= Osgod Clapa =

11th century nobleman

Osgod Clapa (died 1054), also Osgot, was a nobleman in Anglo-Saxon England during the reigns of Kings Cnut the Great, Harold Harefoot, Harthacnut, and Edward the Confessor. His name comes from the Old Danish Asgot, the byname Clapa perhaps meaning coarse, or rough, in Old Norse. He was a major landowner in East Anglia during a period in which no Ealdorman was appointed to the region. He held the post of staller, that is constable or master of the royal stables. In 1046 he was banished, and in 1054 he died.

Osgod is found as a witness to charters from 1026 onwards, but he first appears in narrative accounts on the occasion of the marriage of his daughter Gytha to his fellow-staller Tovi the Proud.
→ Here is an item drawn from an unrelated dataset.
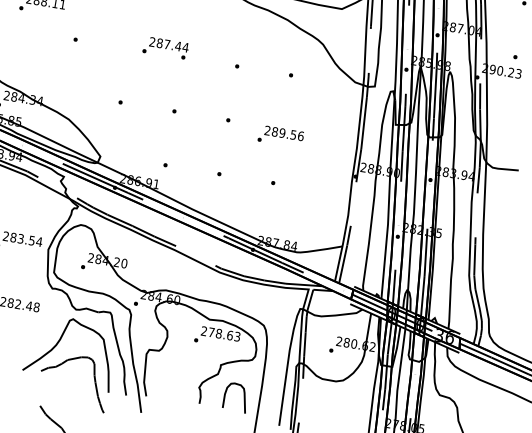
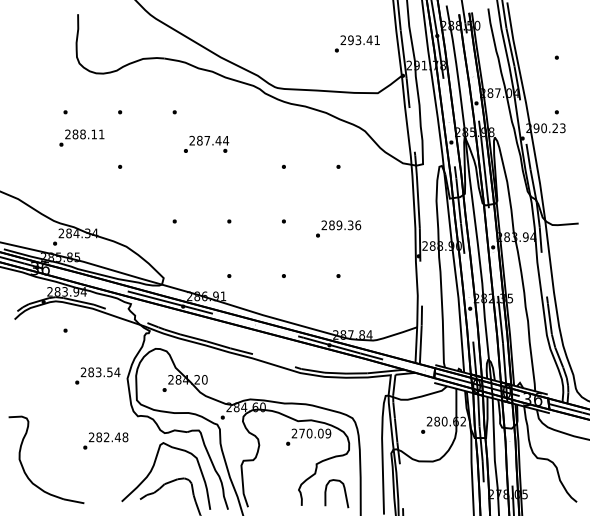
text: (165, 47) -> (206, 143), moved
text: (293, 134) -> (350, 224), 289.56 -> 289.36
text: (227, 335) -> (318, 433), 278.63 -> 270.09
It appears to be at these celebrations, on, or shortly before 8 June 1042, that King Harthacnut died suddenly.

Edward the Confessor kept Osgod in his position of trust, and the reasons for his eventual outlawing in late 1046 are far from clear. It may be that it was related to the earlier exile of Cnut's niece Gunnhild in 1044. Gunnhild was first married to Håkon Eiriksson, son of Cnut's trusted ally Eiríkr Hákonarson, and later to Earl Harald, son of Thorkell the Tall, a trusted servant of King Harthacnut, which placed her in a prominent position among opponents of Edward the Confessor's kingship. Osgod appears to have gone to Flanders, where Count Baldwin V gave him refuge.

In 1049 the Anglo-Saxon Chronicle reports that after King Edward had dispersed most of the fleet he had gathered to support the Holy Roman Emperor Henry III in his war against the Count of Flanders:Then it was told the king that Osgod lay at Wulpen with thirty-nine ships; whereupon the king sent after the ships that he might dispatch, which before had gone homewards, but still lay at the Nore. Then Osgod fetched his wife from Bruges; and they went back again with six ships; but the rest went towards Essex, to The Naze, and there plundered, and then returned to their ships. But there came upon them a strong wind, so that they were all lost but four persons, who were afterwards slain beyond sea.

The Chronicle reports Osgod's death in 1054, "suddenly in his bed, as he lay at rest", apparently still in exile.